CESJDS Remembers 9/11
September 13, 2015
Fourteen years ago from Friday began as an ordinary weekday morning. Students attended school, adults went to work and history teacher Michael Connell walked into the classroom to prep for his first class of the day at CESJDS.
However, shortly before 9 a.m. terrorists hijacked four planes, three of which crashed into the World Trade Center buildings and the Pentagon, the other into a field in Pennsylvania.
According to Connell, everybody at JDS began to watch the news instead of participate in class, and students were dismissed early from school.
Although September 11, 2001 may seem distant to some, as the current 7th graders were not alive yet when the attacks were carried out, it was a very significant and life changing day for many members of our community. Junior Sara Hughes’s father worked in the Pentagon for the United States Coast Guard at the time.
After initially hearing about attack in New York, Hughes’s mother picked her up from daycare and they went home to watch the news.
“We were sitting down watching the news, and all of the sudden there is breaking news ‘plane crashes into Pentagon,’” Hughes said. “My mom freaks out of course, my grandparents call, everyone calls my mom and my dad.”
Hughes’s mother tried to reach her father by cell phone, but the service was slow as everyone was calling their loved ones.
“All my mom got was a message from my dad, and his phone … died mid-call which is the scariest thing possible,” Hughes said. “He was just like, ‘I’m okay, everything’s okay, my phone is dying but I’m okay. I’ll call you when I figure out what is going on.’”
Over at the Pentagon, a fire alarm had gone off and people were evacuated to an outdoor parking lot. The faculty were not initially informed that a plane had crashed into the building. Hughes’ father’s office had been located in the wing that the plane crashed into, but was relocated around three days before the attack, so he was not physically harmed.

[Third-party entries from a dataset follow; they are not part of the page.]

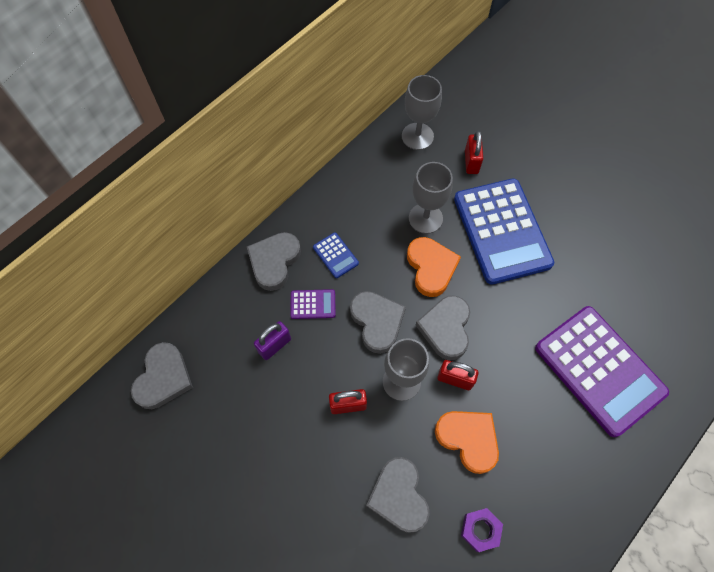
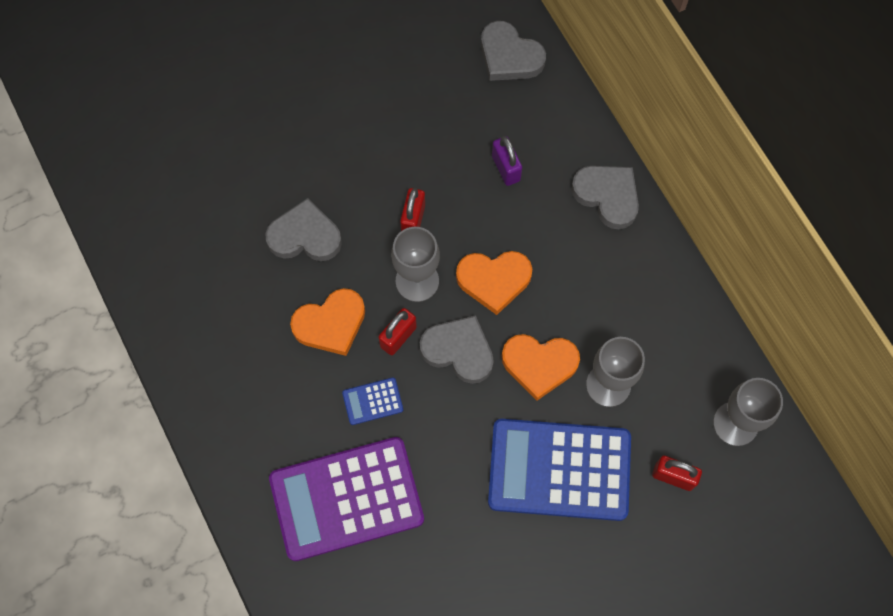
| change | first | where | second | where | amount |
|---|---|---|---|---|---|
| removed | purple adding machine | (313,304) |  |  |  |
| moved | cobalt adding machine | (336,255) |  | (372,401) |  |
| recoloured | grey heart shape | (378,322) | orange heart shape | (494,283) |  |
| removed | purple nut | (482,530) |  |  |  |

Connell, who had previously served in the military and worked at the Pentagon, had former friends and colleagues working in the Pentagon at the time and still feels a strong connection to Sept. 11. He said that in the aftermath of the attacks, he regretted retiring from the military.
“I wanted to be in the military to try to get back at the perpetrators,” Connell said.
This past week, junior Yoni Weiner-Tobin posted a poll in the JDS Students Facebook group asking how many students would support JDS bringing back the Sept. 11 ceremony that was discontinued last school year. 104 students replied ‘yes,’ and zero students replied ‘no.’”
Hughes agrees with this unanimous opinion, and said that her family was upset at the absence of the usual Sept. 11 assembly. Friday morning the Upper School conducted a ceremony in which each grade filed out in the front of the school and student government officers lowered the flags to half mast while Taps was played, followed by a moment of silence. She did not appreciate the flag lowering ceremony that the Upper School conducted this morning because it did not “touch” her. Connell, on the other hand, found the ceremony to be very “moving.”
“I really think the important thing is to remember what happened and gain some wisdom on how the country is proceeding,” Connell said.
Connell takes it upon himself to teach his classes about the attacks, the intelligence process, terrorism internationally and the aftermath of Sept. 11 each year.
While many JDS students expressed deep frustration about the new policy of a modified ceremony, scaling back from large ceremonies and commemorations has been nationally on the rise since 2011, the 10 year anniversary of the attacks. According to a New York Times article published in 2012, many communities feel that there needs to be a balance between commemorating Sept. 11 and moving forward past the tragedy, and recognizing that life goes on.